2. 電流減少係数の早見表(同一管内の電線数)

同一管内の電線数 電流減少係数
3以下 0.70
4 0.63
5又は6 0.56
7以上15以下 0.49
16以上40以下 0.43
41以上60以下 0.39
61以上 0.34
ここがポイント
電線数が増えるほど係数は階段状に小さくなります。3以下で0.70だったものが本数増加で0.34まで低下。同じ太さでも、まとめる本数で“実際に流せる電流”が半分近くまで変わることになります。
🐧 見習いペン太:「3本以下でも0.70って、けっこう減るんですね」
🦔 はりた:「単独配線を基準にしているからね。だから設計では“本数を詰め込みすぎない”のも放熱対策のひとつ。サイズアップか、管を分けるかで考えるといいよ」
🐧 見習いペン太:「本数を分ければ係数が上がる=有利になるんですね」

よくある質問(FAQ)

Q. 電流減少係数とは何ですか?

A. 複数の電線を同一の管やダクトにまとめて収めると放熱が悪くなるため、許容電流に掛けて低減するための係数です。補正後の許容電流=許容電流×電流減少係数で求めます。

Q. 電流減少係数の値はどう決まりますか?

A. 同一管内の電線数で決まります。3以下で0.70、4で0.63、5又は6で0.56、7〜15で0.49、16〜40で0.43、41〜60で0.39、61以上で0.34です。本数が多いほど小さくなります。

Q. なぜ許容電流を割り引く必要があるのですか?

A. 許容電流は敷設方法によって放熱条件が変わるためです。何本もまとめて管に収めると熱がこもり、表どおりの電流を流すと過熱・発火の恐れがあるため、係数を掛けて適正なサイズを選びます。

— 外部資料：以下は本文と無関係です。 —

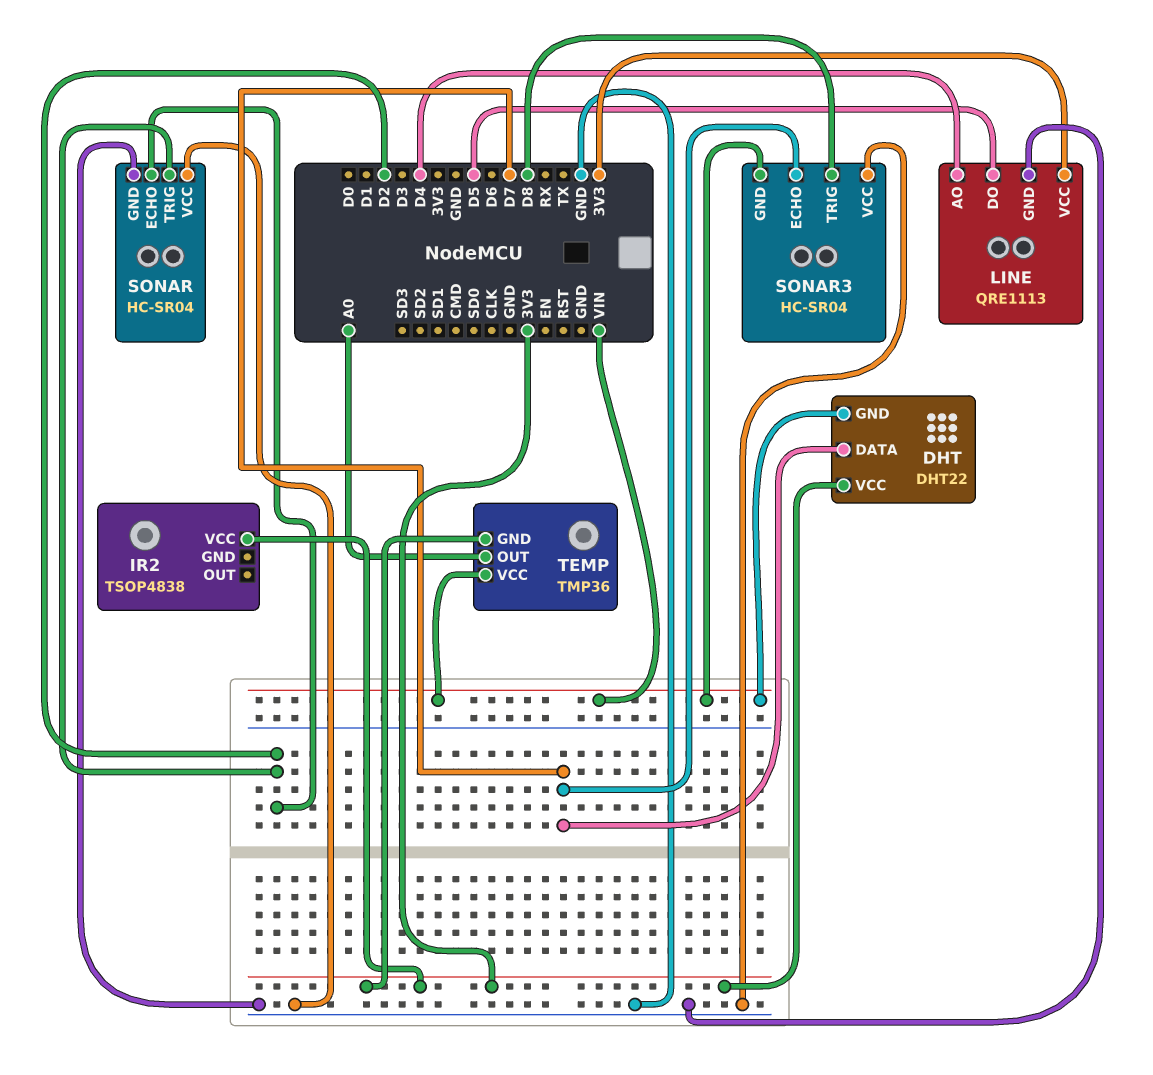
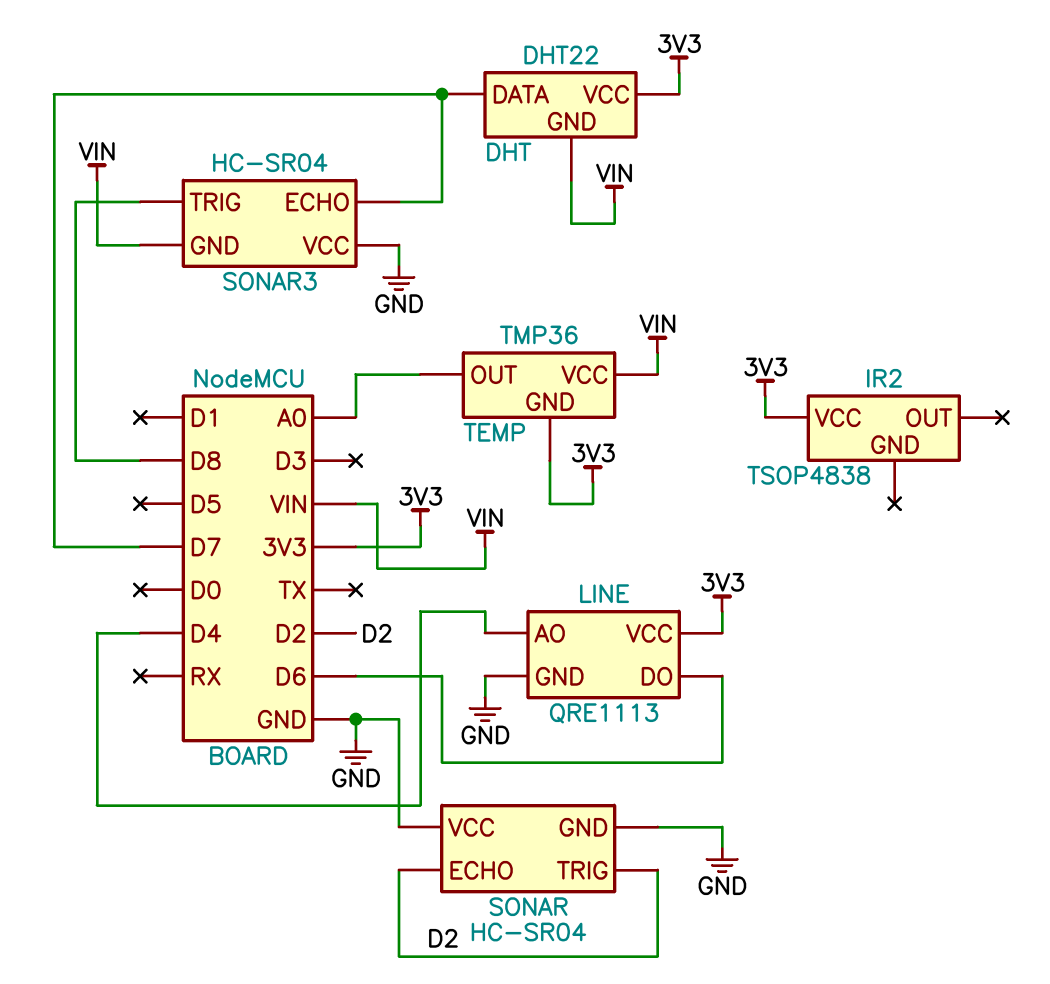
LINE pin DO: D5 -> D6

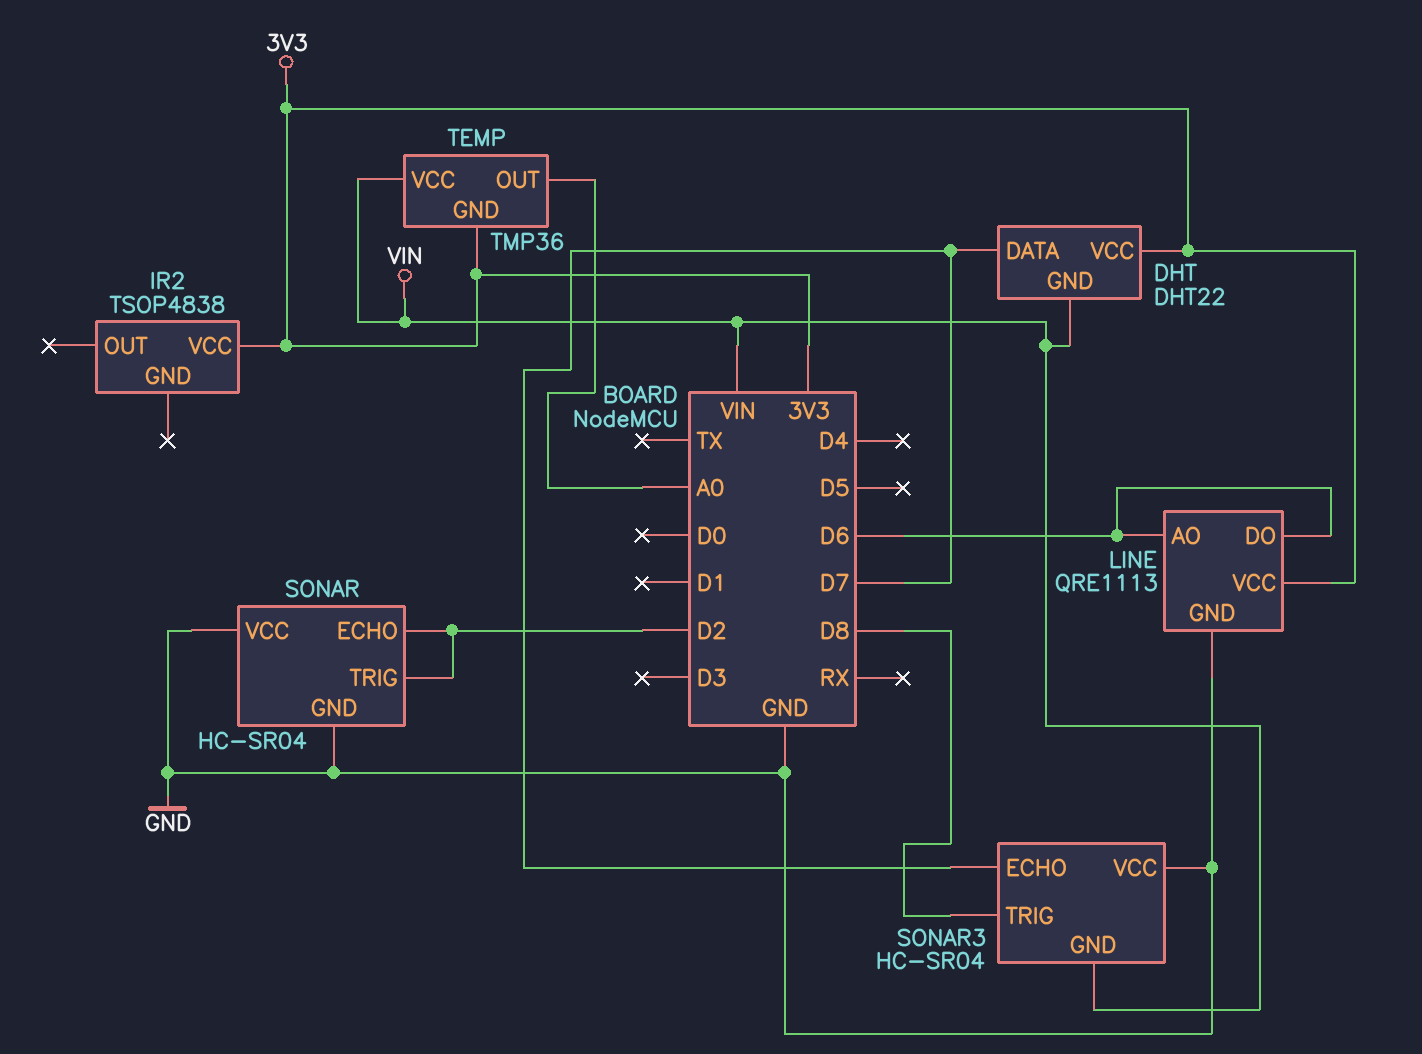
LINE pin AO: D4 -> D6

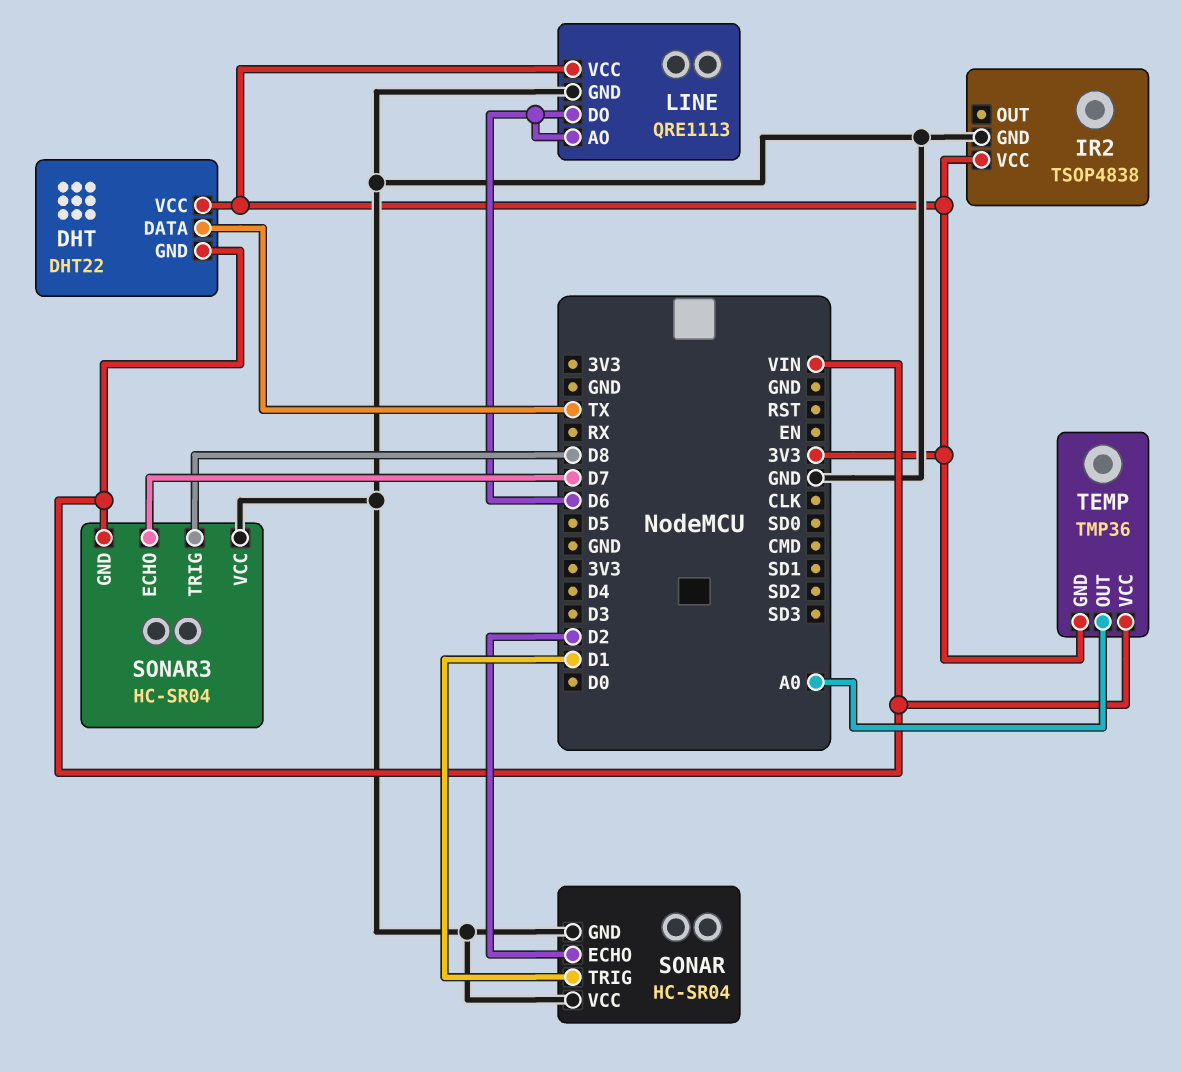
DHT pin DATA: D7 -> TX
IR2 pin GND: none -> GND
SONAR pin TRIG: D2 -> D1

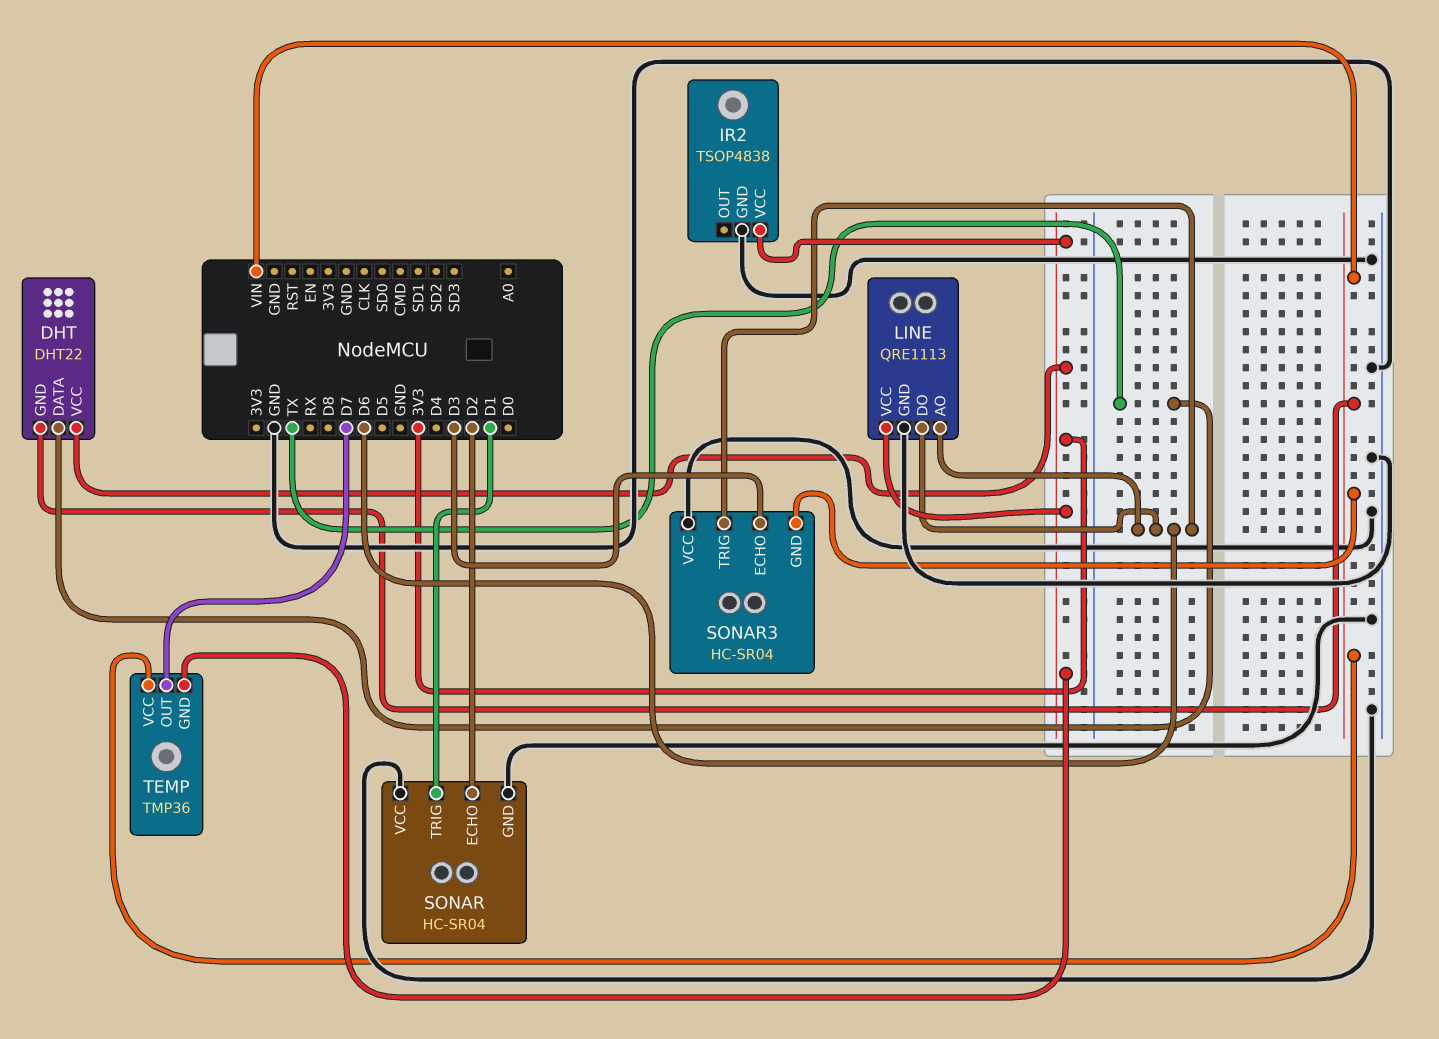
SONAR3 pin ECHO: D7 -> D3
SONAR3 pin TRIG: D8 -> D6
TEMP pin OUT: A0 -> D7

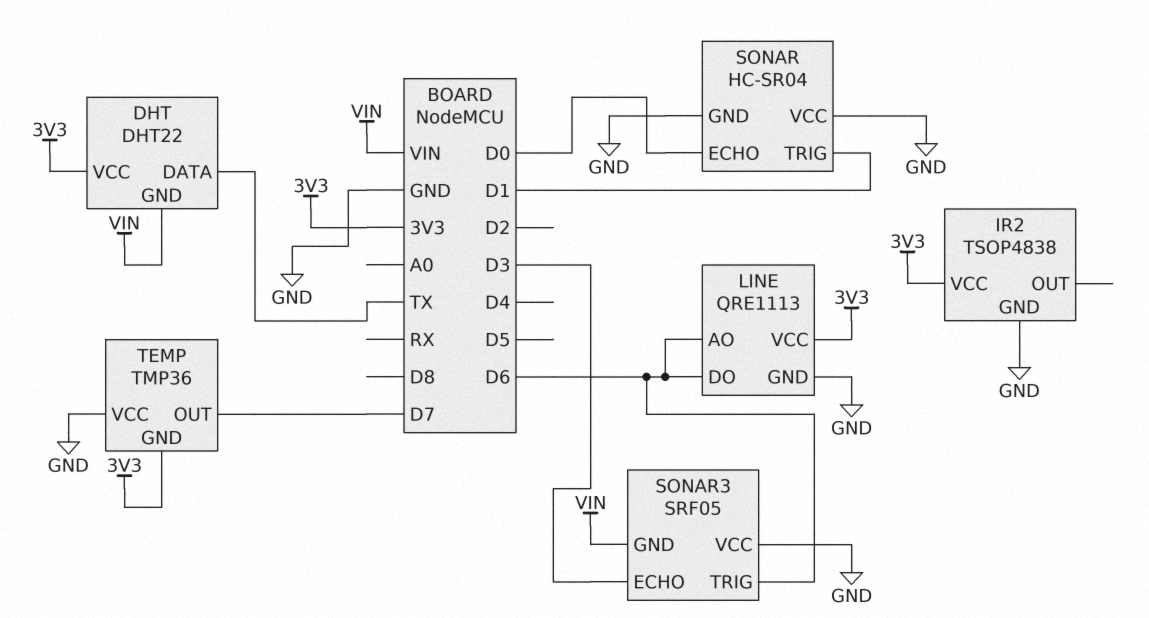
SONAR pin ECHO: D2 -> D0
SONAR3: HC-SR04 -> SRF05
TEMP pin VCC: VIN -> GND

Q. 電流減少係数を大きくする(有利にする)にはどうすればよいですか?

A. 同一管内の電線本数を減らすことです。管を分けて本数を少なくすれば係数が上がり、1本あたり流せる電流が増えます。あわせて電線のサイズアップも有効です。

まとめ

電流減少係数の早見表
  • 許容電流を超えると発熱・発火の原因になるため、放熱条件に応じて補正が必要。
  • 同一管内にまとめると放熱が悪くなり、許容電流 × 電流減少係数で補正する。
  • 係数は電線数で決まり、3以下→0.70 … 61以上→0.34と本数が多いほど小さい。
  • 対策は「サイズアップ」か「管を分けて本数を減らす」。

「まとめるほど不利、係数を掛けて減らす」——この考え方さえ押さえておけば、配線本数の多い回路でも安全なサイズ選定ができます。